1876: ‘His Fraudulency’
Things looked very bad for Republicans on election night. Democratic candidate Samuel J. Tilden appeared to have eked out a narrow victory over Republican Rutherford B. Hayes, the governor of Ohio.
“LOST,” the Republican Chicago Tribune declared on Nov. 8, 1876. “The Country Given Over to Democratic Greed and Plunder.”
One newspaper hedged. On the morning other Republican newspapers raised the white flag, the New York Times pronounced the results “still uncertain.”
The night before, Times Managing Editor John C. Reid roused a sleeping (and hung over, according to historian Michael F. Holt) Zach Chandler, the Republican national chairman, with astounding news. There was still a chance, Reid believed, for Hayes to garner the 185 electoral votes needed for victory.
Later that morning, Chandler issued what Holt describes in “By One Vote: The Disputed Presidential Election of 1876” as an “amazingly brazen” statement to the press: “Hayes has 185 votes and is elected.” On Nov. 9, the Times pronounced Hayes the winner under the headline “The Battle Won.”
Threats, charges of corrupt dealings and rumors of insurrection by Democratic partisans filled the next four months. The Memphis Appeal dismissed stories of armed revolt as an attempt by Republicans “to divert the public mind from the infamous schemes by which they proposed to elect Hayes,” but nerves were taut.
Taking no chances, President Ulysses S. Grant deployed U.S. troops around Washington to safeguard the capital.

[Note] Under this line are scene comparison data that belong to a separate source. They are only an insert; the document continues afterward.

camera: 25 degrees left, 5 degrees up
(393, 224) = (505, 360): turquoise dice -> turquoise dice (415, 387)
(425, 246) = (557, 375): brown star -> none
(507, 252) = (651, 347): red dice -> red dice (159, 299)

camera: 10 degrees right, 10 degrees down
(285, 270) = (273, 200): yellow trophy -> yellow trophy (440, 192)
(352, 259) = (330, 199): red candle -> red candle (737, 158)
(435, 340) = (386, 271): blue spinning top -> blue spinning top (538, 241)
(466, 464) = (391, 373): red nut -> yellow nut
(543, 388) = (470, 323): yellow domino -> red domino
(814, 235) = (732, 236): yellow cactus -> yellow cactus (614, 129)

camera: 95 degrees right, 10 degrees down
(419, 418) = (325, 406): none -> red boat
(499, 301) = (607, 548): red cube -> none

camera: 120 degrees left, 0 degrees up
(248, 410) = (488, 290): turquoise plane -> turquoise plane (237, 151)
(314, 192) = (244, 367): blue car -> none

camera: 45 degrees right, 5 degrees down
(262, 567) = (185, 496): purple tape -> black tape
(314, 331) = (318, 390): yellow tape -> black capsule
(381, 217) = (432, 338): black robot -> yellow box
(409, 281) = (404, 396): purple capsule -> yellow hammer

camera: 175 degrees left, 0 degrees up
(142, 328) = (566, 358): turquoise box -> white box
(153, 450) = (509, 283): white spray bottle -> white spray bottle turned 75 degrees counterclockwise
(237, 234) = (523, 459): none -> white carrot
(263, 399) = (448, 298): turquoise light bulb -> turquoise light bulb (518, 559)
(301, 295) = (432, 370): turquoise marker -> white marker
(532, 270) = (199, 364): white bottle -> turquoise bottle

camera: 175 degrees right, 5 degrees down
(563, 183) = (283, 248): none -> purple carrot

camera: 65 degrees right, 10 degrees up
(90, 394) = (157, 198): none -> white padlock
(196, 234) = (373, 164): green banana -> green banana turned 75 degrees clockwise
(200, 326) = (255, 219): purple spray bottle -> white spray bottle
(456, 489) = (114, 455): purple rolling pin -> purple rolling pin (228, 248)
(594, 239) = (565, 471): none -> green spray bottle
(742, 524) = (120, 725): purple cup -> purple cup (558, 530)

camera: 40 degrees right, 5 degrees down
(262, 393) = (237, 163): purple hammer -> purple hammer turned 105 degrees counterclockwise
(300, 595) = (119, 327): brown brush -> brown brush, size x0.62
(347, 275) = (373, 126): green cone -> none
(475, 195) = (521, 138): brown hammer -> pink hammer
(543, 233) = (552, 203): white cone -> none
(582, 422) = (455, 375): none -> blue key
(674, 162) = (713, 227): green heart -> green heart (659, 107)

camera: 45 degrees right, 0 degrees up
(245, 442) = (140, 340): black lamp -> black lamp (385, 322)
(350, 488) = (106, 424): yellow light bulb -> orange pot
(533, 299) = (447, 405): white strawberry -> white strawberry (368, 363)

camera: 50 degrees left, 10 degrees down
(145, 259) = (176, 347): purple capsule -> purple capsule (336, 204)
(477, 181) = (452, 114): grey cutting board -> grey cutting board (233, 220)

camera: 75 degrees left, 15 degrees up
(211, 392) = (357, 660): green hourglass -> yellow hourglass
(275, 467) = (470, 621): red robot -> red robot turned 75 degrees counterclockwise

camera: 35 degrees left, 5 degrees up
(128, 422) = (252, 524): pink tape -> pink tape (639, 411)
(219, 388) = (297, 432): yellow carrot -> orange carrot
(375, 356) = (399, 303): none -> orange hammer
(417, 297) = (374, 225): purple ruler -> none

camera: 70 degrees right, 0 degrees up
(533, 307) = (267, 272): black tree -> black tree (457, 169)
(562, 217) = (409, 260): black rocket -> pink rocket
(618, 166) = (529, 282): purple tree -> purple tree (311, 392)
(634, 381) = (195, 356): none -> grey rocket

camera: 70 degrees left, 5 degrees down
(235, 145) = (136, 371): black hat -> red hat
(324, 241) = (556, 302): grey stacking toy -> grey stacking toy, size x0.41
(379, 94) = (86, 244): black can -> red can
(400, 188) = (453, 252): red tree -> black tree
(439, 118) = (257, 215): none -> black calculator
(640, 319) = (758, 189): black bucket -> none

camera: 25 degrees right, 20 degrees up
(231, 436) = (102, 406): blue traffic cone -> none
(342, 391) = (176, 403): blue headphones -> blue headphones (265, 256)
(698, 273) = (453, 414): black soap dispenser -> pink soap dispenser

Congress eventually settled on a 15-member commission to review the disputed results from South Carolina, Louisiana and Florida; its recommendations would have to be approved by the House and Senate. The panel’s bipartisan balance took a severe blow when Supreme Court Justice David W. Davis, a onetime ally of Abraham Lincoln known for his political independence, resigned from the panel after he was elected to the Senate by the Illinois legislature.
His successor, Justice Joseph B. Bradley of New Jersey, was a Republican. One by one, by votes of 8 to 7, the commission approved the Republican returns. Tilden received 50.1 percent of the popular vote, but Hayes was elected president by a single electoral vote.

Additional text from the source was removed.